A mother of two, Afanasieva fled the central city of Kryvyi Rih in March, shortly after Russia attacked Ukraine on Feb. 24, becoming one of roughly 6.7 million of Ukrainians forced to leave by what Moscow calls its “special military operation.”
Like more than a million of the refugees, she has made a temporary home in Poland, Ukraine’s western neighbor, relying on the kindness of strangers and government aid.
And just like many of them, six months into the war, she has no idea when, or if, she will be able to return.
“I don’t sleep in my bed. I don’t wake up with my cat. I don’t go to my yard to drink coffee, water flowers in the morning,” she said.
“It feels like the devil has come down to our earth, in a different way. This is Armageddon.”
After several rounds of western sanctions launched against the Kremlin since the start of the war, diplomats acknowledge they are limited in how they can significantly further pressure Russia and force it to back down.
Meanwhile, after an initial outpouring of public support for refugees across countries neighboring Ukraine to the west, such as Poland, resources are drying up and property agents in many places find it increasingly difficult to find housing.
Magdalena Pietrusik-Adamska, from the Poznan city hall, says many refugees are worried that an economic slowdown spreading across Europe may eventually turn their hosts against them.

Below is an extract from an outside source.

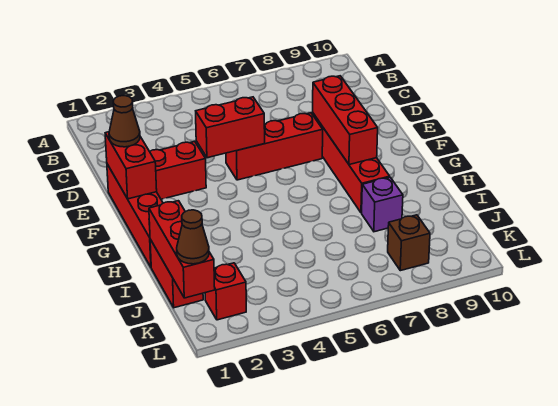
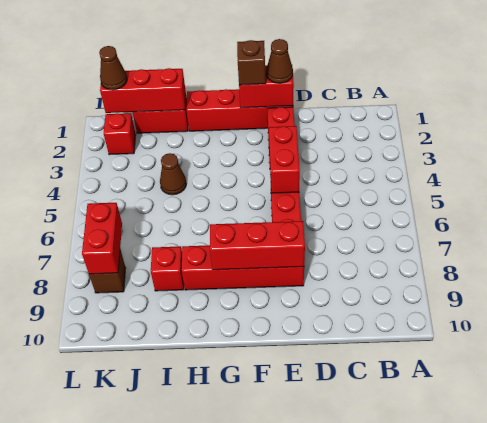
none -> brown brick F1 level 3
none -> brown cone I4 level 1
purple brick I8 level 1 -> red brick I8 level 1
none -> red brick K7:K8 level 2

“We need to make sure we prevent what our guests and residents are afraid of, an escalation of tensions over employment … a change in social mood,” she told Reuters.
‘I didn’t want to come here’
When Kryvyi Rih first came under shelling, Afanasieva barricaded her bedroom and put a wardrobe against the window and blocked it with books and a blanket.
“I thought shrapnel would hit these items first. But I understood that if something fell on the roof, we would simply get buried right there.”
In early March, she took her two children and two backpacks and along with a friend and thousands of other refugees, she got on a train to Lviv, leaving her husband and her entire life behind. In Poland, thanks to a Facebook group for refugees, she found a free apartment in Poznan.
Her children started school soon after, but she has struggled to find jobs, and nothing that compares with her well-paying position at a pharmaceutical company in Ukraine.
She had interviewed for a promotion to a regional sales representative just before Fed. 24 but didn’t hear back before the war started, and now makes a living as a cleaner in Poznan, earning just over a 100 euros a month.
Most of the time, she is worried about her husband who stayed back.
“I want to go home … If only I was told that we can safely return, I would leave on foot now,” she said, her voice breaking. “I didn’t want to come here. I don’t want to take anyone’s place here. I have my own place.”